Managing your church community's contact information


One of the key parts of running a church is communicating with the individuals in your church community.

In order to communicate with the people in your church community, you need their contact information, but this information can be difficult to collate and manage. Do you have all your church community’s contact details in one secure location? If someone arrives or moves away, how quickly is your system updated to reflect this? Do you even have a system at all? 

You can save yourself a lot of time down the track if you take the time now to set up a contact management system that will grow and evolve with your church. Here are some ideas to get you started. 

It is important to think about how you store people's information safely, that you have permission to store it and that you're able to amend and remove people's details properly when they ask for it. We've included some tips in this article, but for full advice on GDPR, see this guidance.

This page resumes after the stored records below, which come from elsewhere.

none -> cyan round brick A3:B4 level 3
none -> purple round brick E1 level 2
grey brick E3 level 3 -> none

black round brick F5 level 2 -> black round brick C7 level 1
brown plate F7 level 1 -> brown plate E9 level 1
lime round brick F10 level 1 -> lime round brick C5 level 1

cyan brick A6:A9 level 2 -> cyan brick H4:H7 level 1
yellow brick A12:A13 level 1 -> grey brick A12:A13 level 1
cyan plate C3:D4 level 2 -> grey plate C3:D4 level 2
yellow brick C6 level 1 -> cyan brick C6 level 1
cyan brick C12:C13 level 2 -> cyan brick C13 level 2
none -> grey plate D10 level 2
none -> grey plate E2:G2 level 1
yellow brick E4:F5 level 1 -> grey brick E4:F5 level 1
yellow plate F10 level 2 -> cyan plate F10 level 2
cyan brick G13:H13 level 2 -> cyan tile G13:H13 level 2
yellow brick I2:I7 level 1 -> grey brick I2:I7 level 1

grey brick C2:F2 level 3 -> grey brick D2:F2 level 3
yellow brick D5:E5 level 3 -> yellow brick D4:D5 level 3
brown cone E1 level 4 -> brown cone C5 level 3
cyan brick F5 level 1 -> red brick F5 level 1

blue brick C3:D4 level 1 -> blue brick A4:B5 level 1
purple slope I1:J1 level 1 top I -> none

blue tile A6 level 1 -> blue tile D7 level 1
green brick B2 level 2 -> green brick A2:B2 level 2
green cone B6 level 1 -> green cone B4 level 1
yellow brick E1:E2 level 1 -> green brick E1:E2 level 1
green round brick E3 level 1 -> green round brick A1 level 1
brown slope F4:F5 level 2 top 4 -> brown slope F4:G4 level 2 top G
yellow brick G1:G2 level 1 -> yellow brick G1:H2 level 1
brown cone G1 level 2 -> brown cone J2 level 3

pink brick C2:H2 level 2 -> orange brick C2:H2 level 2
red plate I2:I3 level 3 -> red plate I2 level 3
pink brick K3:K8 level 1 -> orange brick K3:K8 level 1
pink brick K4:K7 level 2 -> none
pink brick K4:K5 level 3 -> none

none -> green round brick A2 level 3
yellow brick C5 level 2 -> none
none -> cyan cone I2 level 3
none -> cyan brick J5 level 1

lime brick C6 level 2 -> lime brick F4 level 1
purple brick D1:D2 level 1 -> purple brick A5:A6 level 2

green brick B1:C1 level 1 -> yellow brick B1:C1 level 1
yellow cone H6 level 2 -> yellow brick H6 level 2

Work out what information you need to gather

Determining what specific contact details you need is the first step. First name, surname and email address are a given these days for basic communication needs, but do you also want to collect phone numbers? Home addresses? Volunteer history data?  

It is important to know what information you need for your communication channels to function well, but also know that individuals in your community may not want to provide all that personal data. 


Select and setup your contact database tool

There are two main options for creating a database of contact information: 

  • Excel: create a basic spreadsheet with columns for each type of information (first name, surname, email address, phone number, etc.). This is easy for anyone to update and good for smaller-sized communities, however it can be less secure.

  • CRM software: CRM stands for Customer Relationship Management, and lots of different types of organisations (both for-profit and non-profit) use this kind of software to manage their contact information. This is a good option if you have a larger-sized community, plus it keeps your data secure as you need to login to use it. There are many different companies that offer CRM software, some are free to use and others are pay to use. 

You also need to think carefully about who has access to your contact database. Access should be strictly limited to those who need it to perform vital administrative tasks. If you choose to use Excel rather than a CRM system, the spreadsheet should be password protected in order to protect the data it contains. Also, before you start using your database, must have a privacy policy and data protection policy, demonstrating to the congregation how their data will be looked after, how often it will be updated, how a data subject request will be managed, what will happen if there’s a data breach.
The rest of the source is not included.